A lot of people don't care for this attitude. They'd rather I approach a self-afflicted atrocity with grievance, sympathy or even blame! To me though, the best reaction by far to apparently zealous commitment to stupidity is that of amusement! And yes, I do extend this principle to myself as well.
Of course I don't judge indiscriminately. A tiny infant, for example, is expected not to hold the same standard of judgement as that of an adult. Same goes if you have some sort of condition that cause you to have the equivalent analyzing-prowess of a lobotomized sea-horse. Same goes if you are under the influence of alcohol or other drugs that impair your judgement, though I can, and will, judge the decision of becoming inebriated to the point where you are liable to drown from pissing in your own mouth. However, this is not always the choice of this person. They might be forced to consume it, or tricked, or perhaps it's consumed it compulsively. Which brings me to my next point; if there is only one choice to make then that cannot be a poor choice. If someone is coerced, through threat or blackmail, into doing something they would otherwise never do, they can't be judged for doing that. That will only display ignorance on the part of the judge.
What I fear is that these constraints are not exclusive to the ones mentioned above. What if every poor decision is actually the only conceivable outcome of a linnearly progressing universe? What if everyone who made an evidently poor choice is actually the victim of chance?
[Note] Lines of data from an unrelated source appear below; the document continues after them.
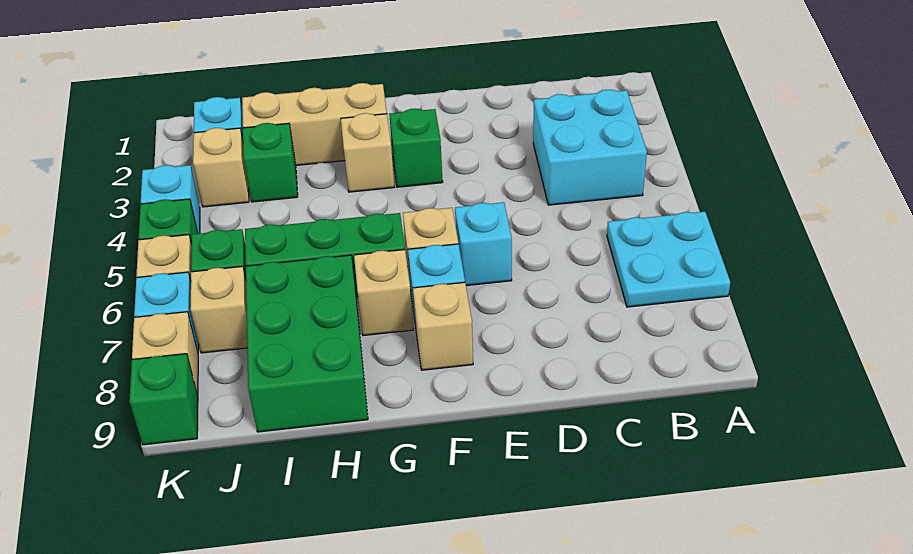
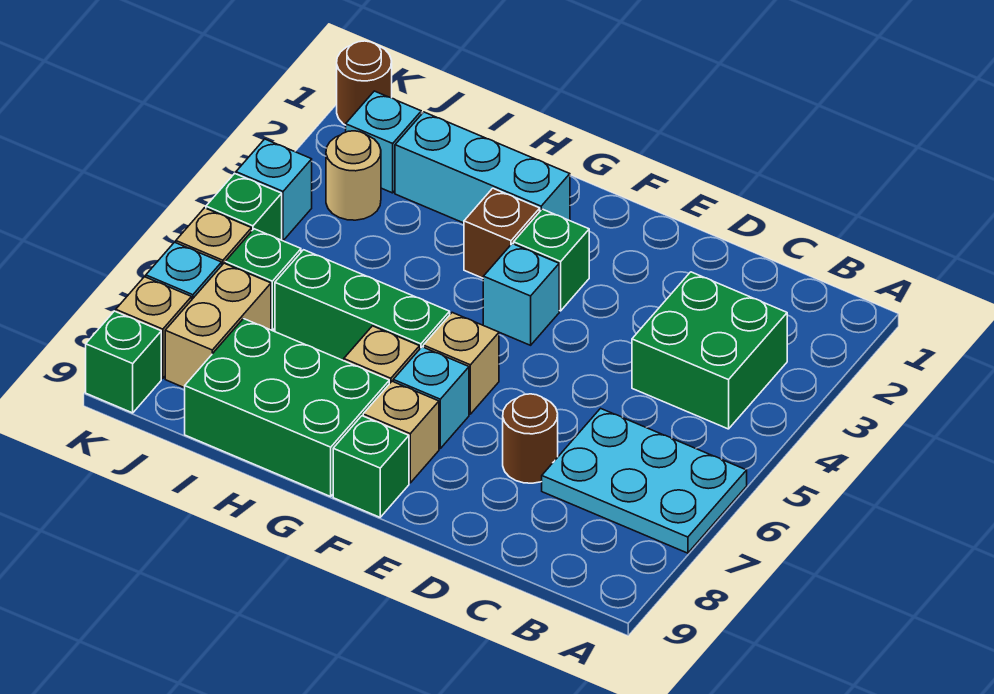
cyan plate A6:B7 level 1 -> cyan plate A6:C7 level 1
cyan brick B3:C4 level 1 -> green brick B3:C4 level 1
none -> brown round brick D7 level 1
cyan brick E6 level 1 -> cyan brick F4 level 1
tan brick G2:I2 level 1 -> cyan brick G2:I2 level 1
tan brick G3 level 1 -> brown brick G3 level 1
green brick H7:I9 level 1 -> green brick G8:I9 level 1
green brick I3 level 1 -> green brick F9 level 1
tan brick J3 level 1 -> tan round brick J3 level 1
tan brick J7 level 1 -> tan brick J7:J8 level 1
none -> brown round brick K1 level 1

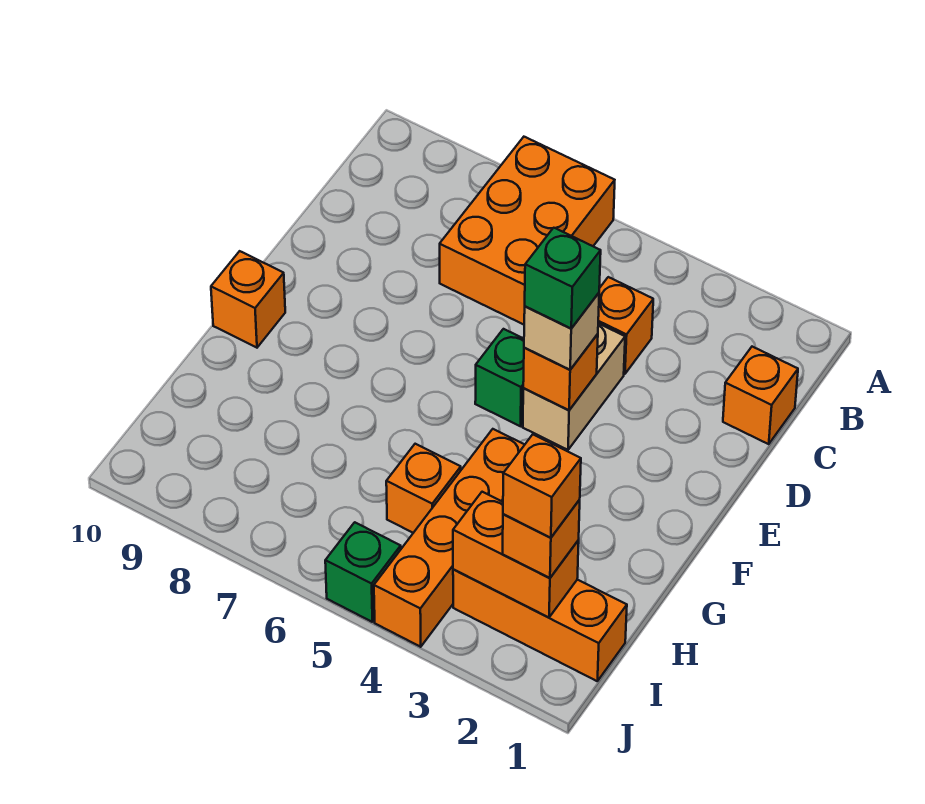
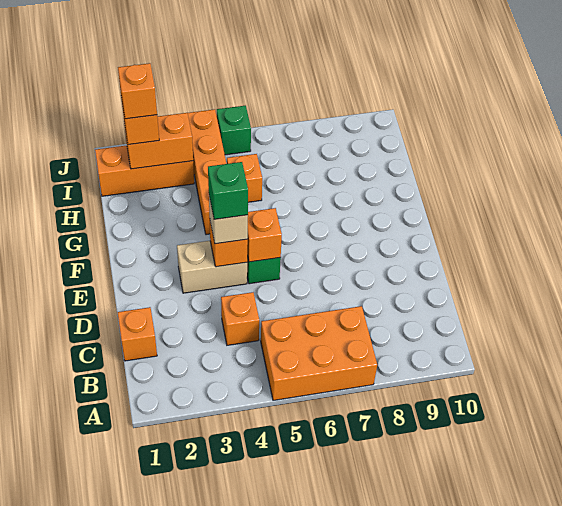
orange brick A6:C7 level 1 -> orange brick A5:B7 level 1
tan brick D4:E4 level 1 -> tan brick E3:E4 level 1
orange brick F10 level 1 -> orange brick E5 level 2

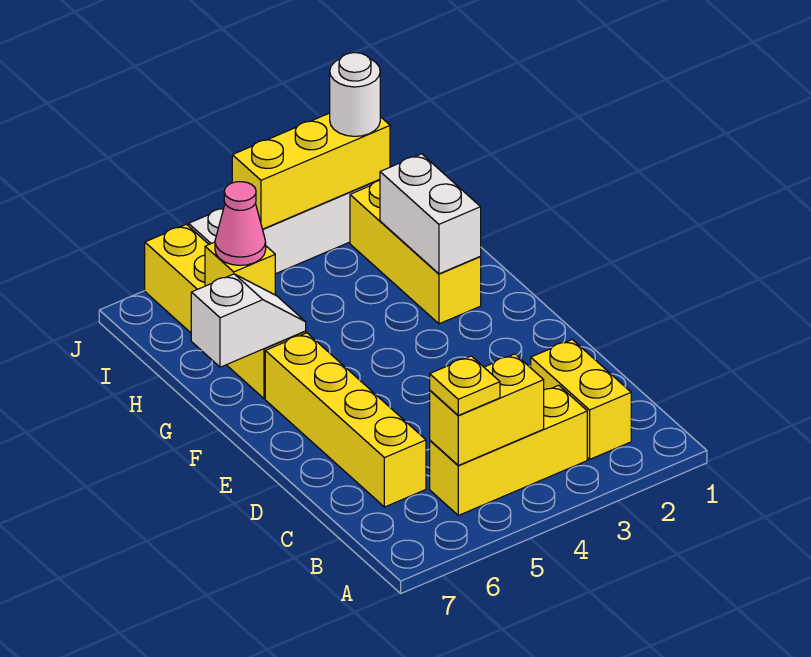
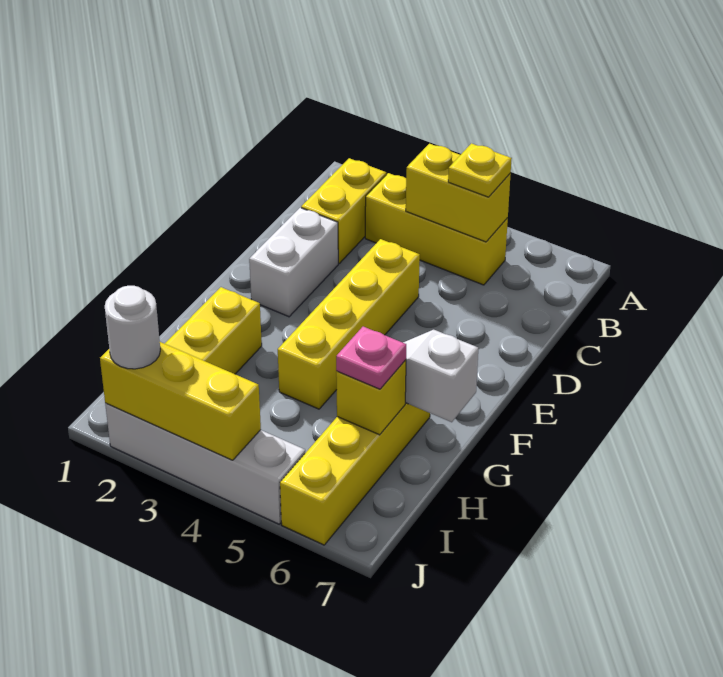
yellow brick C6:F6 level 1 -> yellow brick D4:G4 level 1
white brick G2:H2 level 2 -> white brick D2:E2 level 1
pink cone H6 level 3 -> pink plate H6 level 3

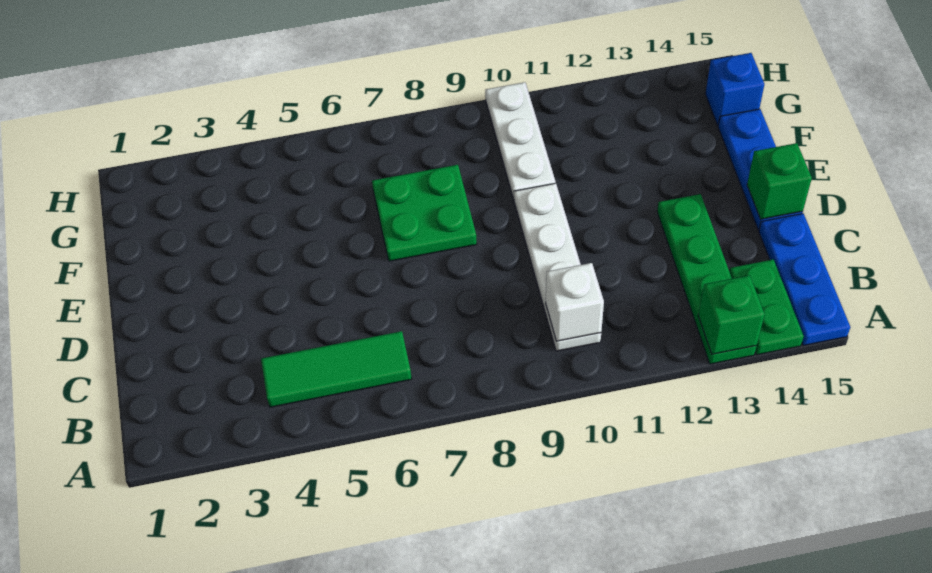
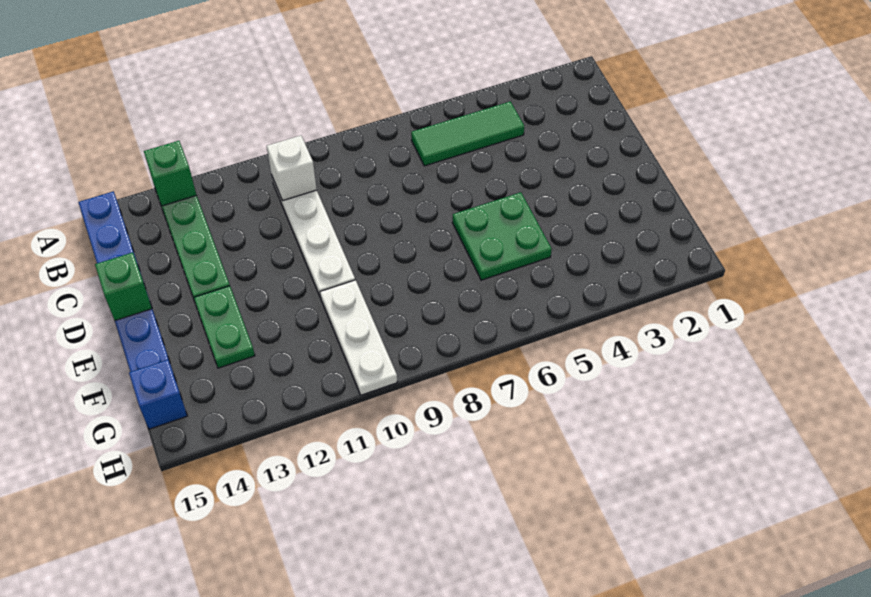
green plate A14:B14 level 1 -> green plate E13:F13 level 1
green plate E7:F8 level 1 -> green plate E5:F6 level 1

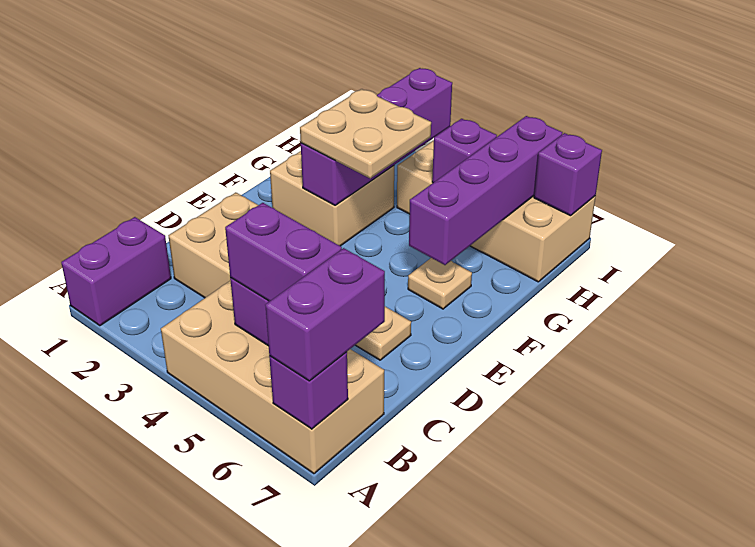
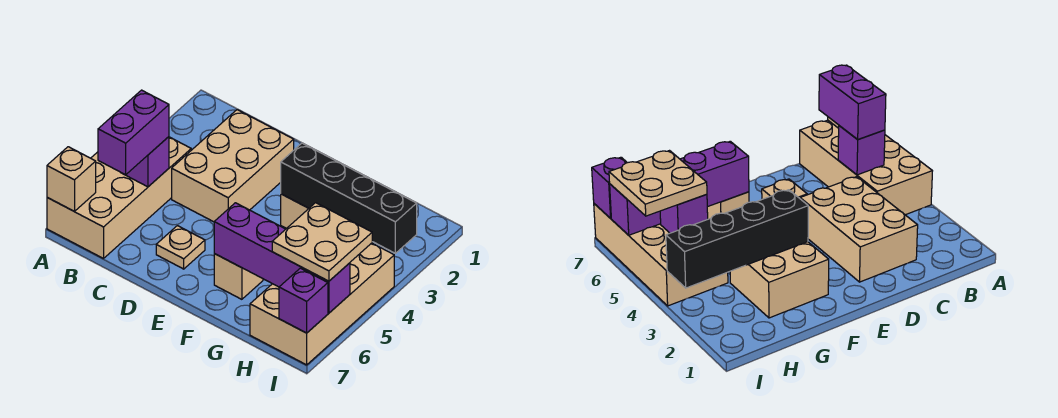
purple brick A1:B1 level 1 -> none
purple brick A7 level 2 -> tan brick A7 level 2
purple brick A7:B7 level 3 -> none
purple brick F3:I3 level 2 -> black brick F3:I3 level 2
tan plate F3:G4 level 3 -> tan plate H5:I6 level 3
tan plate F6 level 1 -> tan brick F6 level 1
This is true for the opposite as well. As you no doubt have learned from my Nansen-thread, I am very enthusiastic of the subject of men and women who not only excel at their field, but make significant contributions to many if not all enterprizes they pursue.
Do you mean to say that what Nansen achieved when he crossed the ice-caps of Greenland was not just not impossible, as it was thought to be at the time, but in fact inevitable? After all, what evidence is there that these people are in fact the architects of their own fates?

So that's the gist of it. What happens when one of the fundamental premises of which we understand the world and according to which we operate turns out to be false? Am I to be forced to accept the fact that both the people I admire, and the guy who put his hand in the tank full of lobsters with rabies, are my...equals?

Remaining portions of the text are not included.